Submitted by **Eastern-Ability8411** t3_11eu6f6
in **askscience**

Had a discussione with a friend the other night. Assume we fire two bullets. Same mass, same velocity upon exiting the barrels. One barrel is rifled, the other is not. Also assume the non spinning bullet magically maintains itself as stable as the spinning one, and both retain perfect shape. Is their velocity identical after traveling in air for a while? Or does the spinning somehow influence the fluid dynamics of the spinning one?

The_Illist_Physicistt1_jagtuez wroteSeeing as though nobody is really answering your question I'll take a swing at things. As a disclaimer, while I am a student of physics, my specialty is optics and not fluid dynamics.

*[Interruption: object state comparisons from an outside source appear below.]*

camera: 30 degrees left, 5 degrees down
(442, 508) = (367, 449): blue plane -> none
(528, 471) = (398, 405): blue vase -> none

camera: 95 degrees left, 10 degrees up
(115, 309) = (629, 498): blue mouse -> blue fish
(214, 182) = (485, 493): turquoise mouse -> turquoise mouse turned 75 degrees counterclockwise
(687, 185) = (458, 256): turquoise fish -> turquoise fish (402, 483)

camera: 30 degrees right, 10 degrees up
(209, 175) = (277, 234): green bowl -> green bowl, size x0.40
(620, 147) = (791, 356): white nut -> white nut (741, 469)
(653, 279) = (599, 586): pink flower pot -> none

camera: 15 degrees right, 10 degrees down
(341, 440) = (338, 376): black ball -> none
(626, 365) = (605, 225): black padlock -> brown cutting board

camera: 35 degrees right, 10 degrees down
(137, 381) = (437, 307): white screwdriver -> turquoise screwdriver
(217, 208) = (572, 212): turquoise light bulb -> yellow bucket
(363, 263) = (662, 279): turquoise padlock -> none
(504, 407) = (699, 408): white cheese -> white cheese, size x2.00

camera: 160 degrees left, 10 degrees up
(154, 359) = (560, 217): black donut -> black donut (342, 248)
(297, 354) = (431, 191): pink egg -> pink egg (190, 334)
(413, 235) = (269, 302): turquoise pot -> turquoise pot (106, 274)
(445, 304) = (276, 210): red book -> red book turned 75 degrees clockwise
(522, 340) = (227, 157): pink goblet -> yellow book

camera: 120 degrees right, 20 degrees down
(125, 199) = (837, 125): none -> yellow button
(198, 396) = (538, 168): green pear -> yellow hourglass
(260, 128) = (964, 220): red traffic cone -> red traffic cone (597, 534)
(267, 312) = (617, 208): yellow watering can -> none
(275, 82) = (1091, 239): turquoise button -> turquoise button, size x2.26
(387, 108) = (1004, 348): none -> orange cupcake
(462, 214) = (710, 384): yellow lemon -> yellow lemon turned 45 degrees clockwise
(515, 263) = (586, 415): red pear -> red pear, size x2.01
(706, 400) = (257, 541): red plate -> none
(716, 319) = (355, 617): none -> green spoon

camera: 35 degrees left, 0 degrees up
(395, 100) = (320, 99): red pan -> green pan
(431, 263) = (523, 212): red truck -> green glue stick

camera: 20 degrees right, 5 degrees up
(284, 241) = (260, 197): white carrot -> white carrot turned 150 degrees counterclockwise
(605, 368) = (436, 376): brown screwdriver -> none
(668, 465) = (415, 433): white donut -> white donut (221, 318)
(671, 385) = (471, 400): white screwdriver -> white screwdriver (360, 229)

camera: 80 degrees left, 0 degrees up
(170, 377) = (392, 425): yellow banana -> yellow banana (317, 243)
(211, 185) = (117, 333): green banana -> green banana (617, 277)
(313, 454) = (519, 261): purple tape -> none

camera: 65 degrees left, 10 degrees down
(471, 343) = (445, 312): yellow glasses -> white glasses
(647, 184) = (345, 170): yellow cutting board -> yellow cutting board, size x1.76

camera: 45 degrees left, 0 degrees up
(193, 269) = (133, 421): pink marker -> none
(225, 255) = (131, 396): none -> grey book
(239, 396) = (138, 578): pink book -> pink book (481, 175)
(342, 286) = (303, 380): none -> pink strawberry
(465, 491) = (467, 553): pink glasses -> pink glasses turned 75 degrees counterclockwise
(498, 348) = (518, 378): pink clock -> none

From the Wikipedia page on drag coefficients, it looks like the total drag coefficient (C_d) is defined as the sum of pressure drag (C_p) and friction drag (C_f). These can be thought of respectively as:

The component of drag that comes from the traditional resistive force we think of due to the fluid exerting a pressure on the face of the projectile, and a "negative pressure" behind the projectile. If you look at the expression to compute this, there's a dot product between the free stream flow unit vector and the negative surface element normal unit vector (inside a surface integral). What this means is for a cube in a non-turbulent fluid, only the front and back faces of the cube contribute to this C_p term. By thinking about the symmetry, a spinning bullet should have no effect here.

The component of drag that comes from a shear stress due to fluid friction along the sides of the projectile. Again in this surface integral there's a dot product, this time between the shear stress unit vector and and the free stream flow unit vector. This is then scaled by multiplying it by the total shear stress at the differential surface element. For a spinning projectile, this total shear stress value is larger than if it was not spinning, so by this reasoning a spinning bullet should experience more drag than a stable, non rotating bullet.

Now I suppose this is all for a very idealized scenario. However a quick search for literature on friction drag simulations turned up this paper https://www.hindawi.com/journals/ijae/2020/6043721/ which seems to suggest that the spinning effect does indeed have some small contribution to the total drag, although it gets becomes less important at higher speeds (below Mach 1).

TL;DR: Yes it appears a bullet does incur a little bit of extra drag from it spinning, however it's necessary to stabilize the bullet and is fairly negligible when the projectile speed is high.